I can’t say things look good for Kotlinx at all, but Jackson Kotlin still has hope. On the previous benchmarking test, Jackson performed significantly better by dumping a bunch of random annotations on its entity. Let’s try doing the same with Jackson Kotlin.

5000 Iterations with JacksonK Annotations

Short

Medium

Long

JacksonK without Annotations

1.82

2.70

20.92

JacksonK with Annotations

1.90

3.31

29.94

Parsing time in seconds

I used the exact same annotations as I did with the previous benchmarking test on Jackson with annotations.

@JsonIgnoreProperties(value = ["someid"])
@JsonAutoDetect(fieldVisibility = JsonAutoDetect.Visibility.ANY)
data class PostJacksonKotlin(
    @JsonProperty("userId")
    val userId: Int,
    @JsonProperty("id") val id: Int,
    @JsonProperty("title") val title: String,
    @JsonProperty("body") val body: String,
    @JsonIgnore val ignoredField: String = ""
)

This time however, Jackson Kotlin’s performance is significantly worse than without the annotations. For the base Jackson module, I would guess the boost in performance happens because without including these annotations, the code on the compiled entity class would have to be identified and generated. Adding these annotations simply tells the compiler to generate them straight away.

But with the Kotlin module, there is probably more happening behind the scenes with Kotlin conversions, reflection, idk but what I can guess is the addition of the annotations is more of a hindrance or an extra step with the Kotlin module, unlike with the base module where it removes a step.

Do bear in mind that these annotations are complete oonga-boonga on my part. I didn’t add each of these annotations with delicate thought and increase in performance in mind, however these are the exact same annotations that increased the performance of base Jackson so take what you will from it.

Parsing Larger Objects

Up till now, we’ve been parsing posts which only have 4 fields. This time, let’s try parsing Users from the JsonPlaceholder API. This API has a more complex structure than the simple Post so let’s see if that makes a difference in our results.

This is a test of 5000 iterations but with new data classes for parsing a User object. Although you’d think that this would make the parsing time longer across the board, it was the complete opposite in the previous benchmarking test. Let’s see if the same holds true for the Kotlin parsers.

Short

Medium

Long

JacksonK

2.10

2.18

4.82

JacksonK (Annotations)

2.86

2.53

5.53

Kotlinx

1.79

2.51

5.46

Parsing time in seconds

Like the previous benchmarking, for some reason, a larger, more complex object was quicker to parse than the simple Post. But between how the parsers perform against each other, the Kotlin parsers didn’t actually do too bad. All of the parsers perform rather similarly (although Gson still seems to be the slowest).

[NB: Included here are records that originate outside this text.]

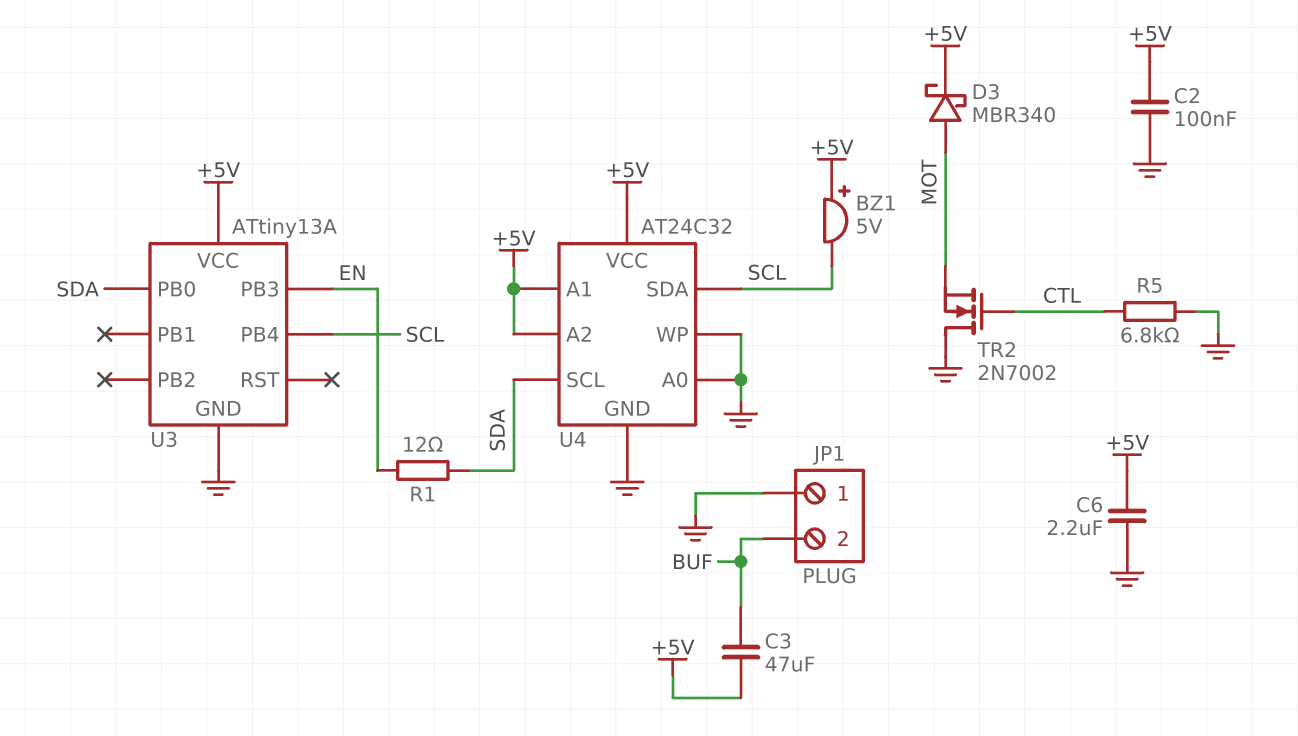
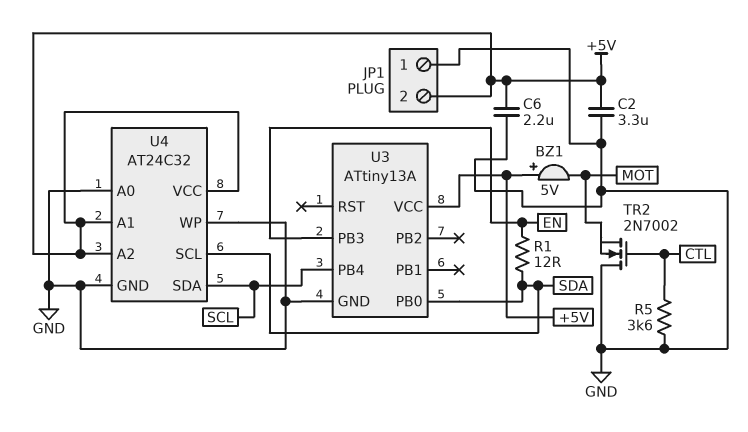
BZ1: buzzer 5V (plus +5V, minus SCL) -> buzzer 5V (plus +5V, minus MOT)
C2: 100nF (+5V, GND) -> 3.3uF (+5V, GND)
C3: 47uF (+5V, BUF) -> none
D3: schottky MBR340 (A MOT, K +5V) -> none
JP1 pin 2: BUF -> +5V
R5: 6.8k (CTL, GND) -> 3.6k (CTL, GND)

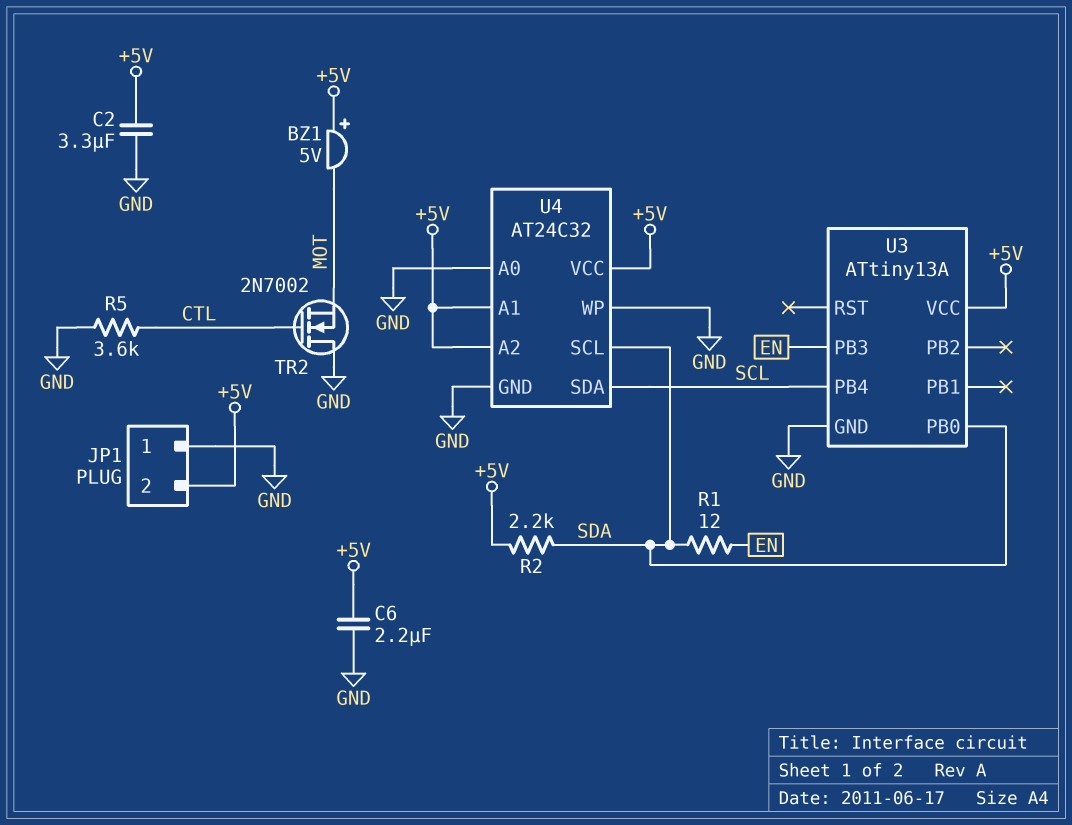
R2: none -> 2.2k (+5V, SDA)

Jackson Kotlin does slightly better than Kotlinx in this case, but still not as good as base Jackson with annotations. Multiple runs of this test can prove that Jackson Kotlin semi-consisteny reaches parsing times over 5 seconds on this test, while base Jackson with annotations is more consistent in its <4.5s parsing time.

Conclusion

There are a few key takeaways from here:

  • These Kotlin-based parsers aren’t necessarily faster than their Java-based counterparts
  • Jackson Kotlin doesn’t perform as well as base Jackson (which is still the best in performance)
  • Annotations don’t make Jackson Kotlin faster

I don’t want to say that them being Kotlin-based parsers is what’s making them slower than the others. That’s one hypothesis, but there’s still not enough evidence to make that conclusion.

Jackson-Kotlin is a module built on top of Jackson, and Kotlinx Serialization is still very new and most probably not as refined as the other parsers which have been around for years (even Moshi as it’s been rebuilt from Gson).

Not to mention, Kotlinx Serialization wasn’t built with Android or Retrofit in mind. It’s better used in more pure Kotlin-based frameworks like Kotlin Multiplatform or Kotlin Native.

I think we’ll have to wait a few more years at least for the Kotlin Parsers to mature, maybe see a new Jackson or Moshi completely refactored or rebuilt into Kotlin or a new Kotlin-based parser (with Android in mind) to surface before we can get stronger evidence as to whether or not Kotlin can make a json parser perform better.